3.4.5 - Monopoly Flashcards
What is a monopoly ?
This is when a firm has over 25% of the market share in that market
What are the assumptions to a monopoly ?
- There is a single seller of a good
- There are no substitutes for the good, either actual or potential
- There are barriers to entry into and out of the market
- The firm aims to maximise profits
How do the characteristics of monopoly differ from perfect competition ?
- Many sellers in perfect competition
- Homogenous goods in perfect competition
- No barriers to entry and exit in perfect competition
What similarities does a monopoly have with perfect competition ?
Profit maximisation
What is the demand curve like in a monopoly ?
Downward sloping
What is the Demand curve equal to for a monopoly ?
AR
Is the firm a price maker or a price taker in a monopoly ?
Firms are price makers in a monopoly
Where is the profit maximising point for a monopolist ?
Where MR = MC
If firms see a monopoly making supernormal profits can they enter the market ?

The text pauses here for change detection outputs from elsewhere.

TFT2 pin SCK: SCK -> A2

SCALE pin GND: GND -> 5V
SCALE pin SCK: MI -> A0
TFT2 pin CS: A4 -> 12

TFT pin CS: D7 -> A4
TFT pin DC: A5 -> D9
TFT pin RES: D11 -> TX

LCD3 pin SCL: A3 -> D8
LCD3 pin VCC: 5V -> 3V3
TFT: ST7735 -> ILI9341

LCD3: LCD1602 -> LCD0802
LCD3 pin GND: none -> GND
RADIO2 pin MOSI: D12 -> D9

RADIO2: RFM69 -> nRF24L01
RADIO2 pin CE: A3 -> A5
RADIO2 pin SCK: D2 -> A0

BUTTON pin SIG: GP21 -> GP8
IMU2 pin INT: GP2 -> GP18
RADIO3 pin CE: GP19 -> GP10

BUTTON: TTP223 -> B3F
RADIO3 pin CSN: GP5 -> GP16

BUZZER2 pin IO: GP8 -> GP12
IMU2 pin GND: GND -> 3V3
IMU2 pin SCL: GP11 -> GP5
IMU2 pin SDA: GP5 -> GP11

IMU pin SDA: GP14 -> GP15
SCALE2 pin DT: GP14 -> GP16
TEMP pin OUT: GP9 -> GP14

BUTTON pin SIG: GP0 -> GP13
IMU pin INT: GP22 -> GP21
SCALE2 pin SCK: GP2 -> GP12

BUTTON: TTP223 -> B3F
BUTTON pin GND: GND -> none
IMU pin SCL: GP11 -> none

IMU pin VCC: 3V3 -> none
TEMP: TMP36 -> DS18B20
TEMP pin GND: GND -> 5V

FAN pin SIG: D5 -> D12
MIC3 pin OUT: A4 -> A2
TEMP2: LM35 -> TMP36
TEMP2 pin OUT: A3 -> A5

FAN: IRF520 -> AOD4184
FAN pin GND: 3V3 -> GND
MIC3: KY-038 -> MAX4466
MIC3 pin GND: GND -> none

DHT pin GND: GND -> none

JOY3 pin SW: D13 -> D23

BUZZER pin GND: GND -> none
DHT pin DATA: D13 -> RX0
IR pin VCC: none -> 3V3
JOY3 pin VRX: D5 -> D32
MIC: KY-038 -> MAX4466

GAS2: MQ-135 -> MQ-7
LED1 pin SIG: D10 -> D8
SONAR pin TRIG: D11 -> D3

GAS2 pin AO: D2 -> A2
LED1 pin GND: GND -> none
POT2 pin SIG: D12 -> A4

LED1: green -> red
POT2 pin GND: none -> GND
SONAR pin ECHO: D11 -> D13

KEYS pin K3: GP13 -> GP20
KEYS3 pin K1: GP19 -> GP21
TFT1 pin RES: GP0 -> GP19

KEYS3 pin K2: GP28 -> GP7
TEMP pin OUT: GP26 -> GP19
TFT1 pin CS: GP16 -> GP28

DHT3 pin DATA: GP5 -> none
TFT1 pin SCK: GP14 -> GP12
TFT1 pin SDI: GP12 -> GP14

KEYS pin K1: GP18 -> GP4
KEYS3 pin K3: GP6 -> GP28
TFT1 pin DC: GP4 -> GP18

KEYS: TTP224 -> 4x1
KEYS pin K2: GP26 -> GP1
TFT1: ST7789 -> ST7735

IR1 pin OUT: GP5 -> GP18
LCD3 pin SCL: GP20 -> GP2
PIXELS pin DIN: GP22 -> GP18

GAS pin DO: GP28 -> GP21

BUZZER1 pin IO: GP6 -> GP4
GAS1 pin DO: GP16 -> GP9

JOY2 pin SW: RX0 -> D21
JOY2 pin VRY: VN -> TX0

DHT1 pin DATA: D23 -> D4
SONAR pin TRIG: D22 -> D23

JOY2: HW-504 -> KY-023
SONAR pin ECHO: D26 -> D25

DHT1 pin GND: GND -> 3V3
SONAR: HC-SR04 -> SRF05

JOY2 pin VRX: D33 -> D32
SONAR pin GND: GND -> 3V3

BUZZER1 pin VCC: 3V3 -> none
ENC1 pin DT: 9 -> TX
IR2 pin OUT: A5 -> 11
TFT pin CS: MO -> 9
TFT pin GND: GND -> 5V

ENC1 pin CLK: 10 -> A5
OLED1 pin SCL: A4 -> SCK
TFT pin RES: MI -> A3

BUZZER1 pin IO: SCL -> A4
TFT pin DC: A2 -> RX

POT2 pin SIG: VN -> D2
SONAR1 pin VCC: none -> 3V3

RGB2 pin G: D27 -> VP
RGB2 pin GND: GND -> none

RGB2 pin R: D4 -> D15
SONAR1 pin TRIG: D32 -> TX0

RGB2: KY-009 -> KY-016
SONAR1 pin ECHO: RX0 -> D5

No they will be unable to enter the market due to the existence of barriers to entry, unlike a perfectly competitive market
What does the size of profits depend on for a monopoly ?
It depends on the relative position of the market demand curve and the position of the cost curves
What happens if the cost curves are above the demand curve ?
The monopoly will incur losses
How does a monopoly benefit if there is an increase in demand for its product ?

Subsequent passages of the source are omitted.